November 2nd marked the International Day to End of Impunity for Crimes against Journalists, an observance instituted by the United Nations in 2014. To commemorate it, UNESCO released a report detailing the situation regarding crimes against journalists worldwide.
We picked 7 key findings presented in the report.
The report documents an unacceptably high number of journalists killed – 156 according to UNESCO’s findings – in 2018-2019. Roughly half of them died while “on duty” (“in the field” or otherwise directly conducting their work, others were killed “outside of their immediate work context”, such as at their home).
In total 1,166 journalists were killed from 2006 until 2019. (Obviously, this number might be an undercount, as reliable data is not available everywhere, particularly in areas with low press freedom). This year 39 journalists have been killed as of September.
In 2019, UNESCO recorded 57 cases of journalist killings, down from 99 the previous year and the lowest number since 2008.
The most likely explanation for this positive development, according to the report, is the “unprecedented global attention and mobilization” following several high-profile cases (such as the murder of Washington Post contributor Jamal Khashoggi) as well more effective national mechanisms to ensure journalist safety.
However, the drop can also be attributed to the media’s self-censorship in the view of threats, as well as reduced journalist presence in the most dangerous conflict zones. Indeed, reporting in Afghanistan, Syria, Somalia, and Yemen in particular has become so dangerous most media have just ceased local coverage.
The most dangerous part of the world for journalists is Latin America and the Caribbean. In 2019, this area saw 23 victims, or 40% of the worldwide toll. This is mostly due to the high level of drug violence in these countries – Mexico was the global (anti)leader, with 12 journalists killed.
Sadly, there is no world region without journalist killings. However, two regions recorded only one case each in 2019 — Western Europe and North America (counted as one region by UNESCO), as well as in Central and Eastern Europe. The areas also saw improvements compared to 2018 when the two regions combined had 10 journalists killed (but were still on the bottom of this grim rate).
An overwhelming 92% of journalists killed in 2018 and 2019 were men. The main reason is that more men typically work in conflict zones and investigate sensitive topics, the main factors putting journalists in danger.
However, “female media workers continue to face offline and online attacks putting their safety at risk”. Among the journalists killed in the two years, at least two faced fatal gender-based attacks (Victoria Marinova from Bulgaria and Karla Turcios from El Salvador).
Local journalists, particularly investigators, are by far the most vulnerable group among the range of media workers. Unlike prominent, foreign media correspondents, the former enjoy fewer protections and less of a media spotlight.
Out of the 156 victims, only four were foreign correspondents – all of them died in war zones.

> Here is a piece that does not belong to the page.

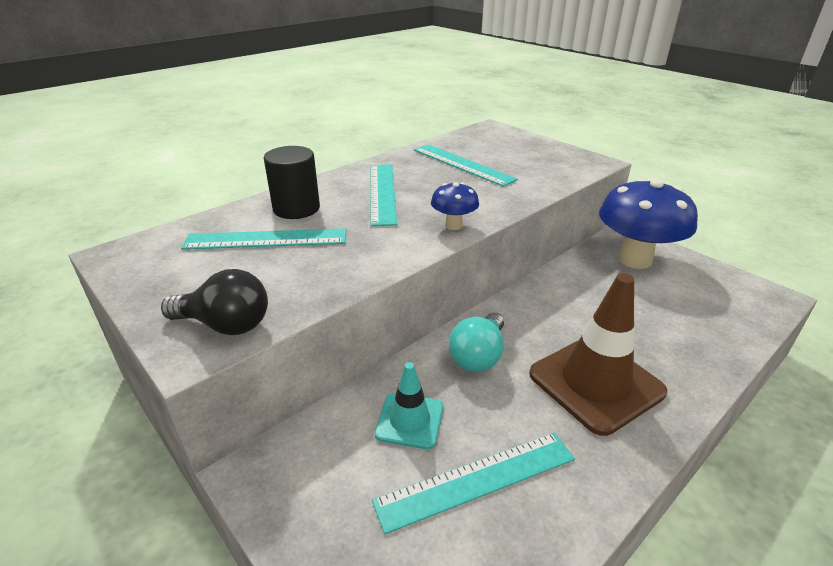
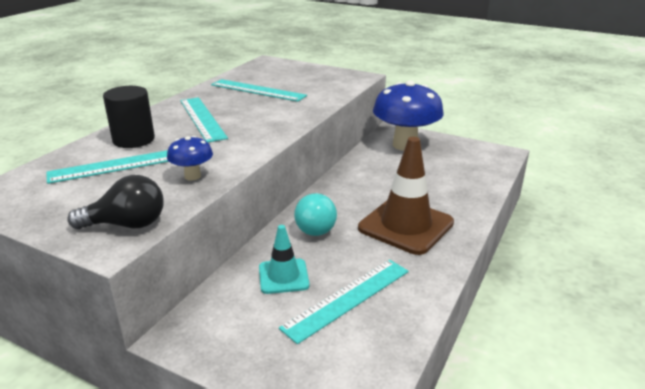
camera: 20 degrees left, 5 degrees down
(453, 225) = (273, 132): blue mushroom -> blue mushroom (192, 176)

The reasons behind the murders are difficult to measure, partly because some cases never see a proper investigation. The killings of most journalists are connected with their professional work in some way, though the report understandably doesn’t provide exact figures.
Corruption, broadly defined, seems to play a highly important role. The report emphasizes the role of “increasing intolerance towards reporting, fostered by a climate of endemic anti-press rhetoric, including by political leaders, and the influence of corruption and organized crime”.
Some journalists were killed in conflict zones. However, they constitute a minority of all cases. In 2019, 61% percent of killings occurred in countries with no armed conflict. Over the years, the proportion of media workers killed in countries with violent conflict has declined.
The rate of impunity for journalist killings is declining, but the decrease seems to be only marginal. Based on the information provided by member states, UNESCO estimates the percentage of resolved cases worldwide at 13% in 2020, up from 11% two years earlier.
Despite the positive turn, this number means that the overwhelming majority of cases is not fully resolved. UNESCO did not receive information about a third of all killings, and 56% are ongoing or unresolved.
Arab States region shows the worst number, with 99% killings unresolved. Once again, Europe and North America exhibit the most positive trend, with a little over half of cases not resolved yet.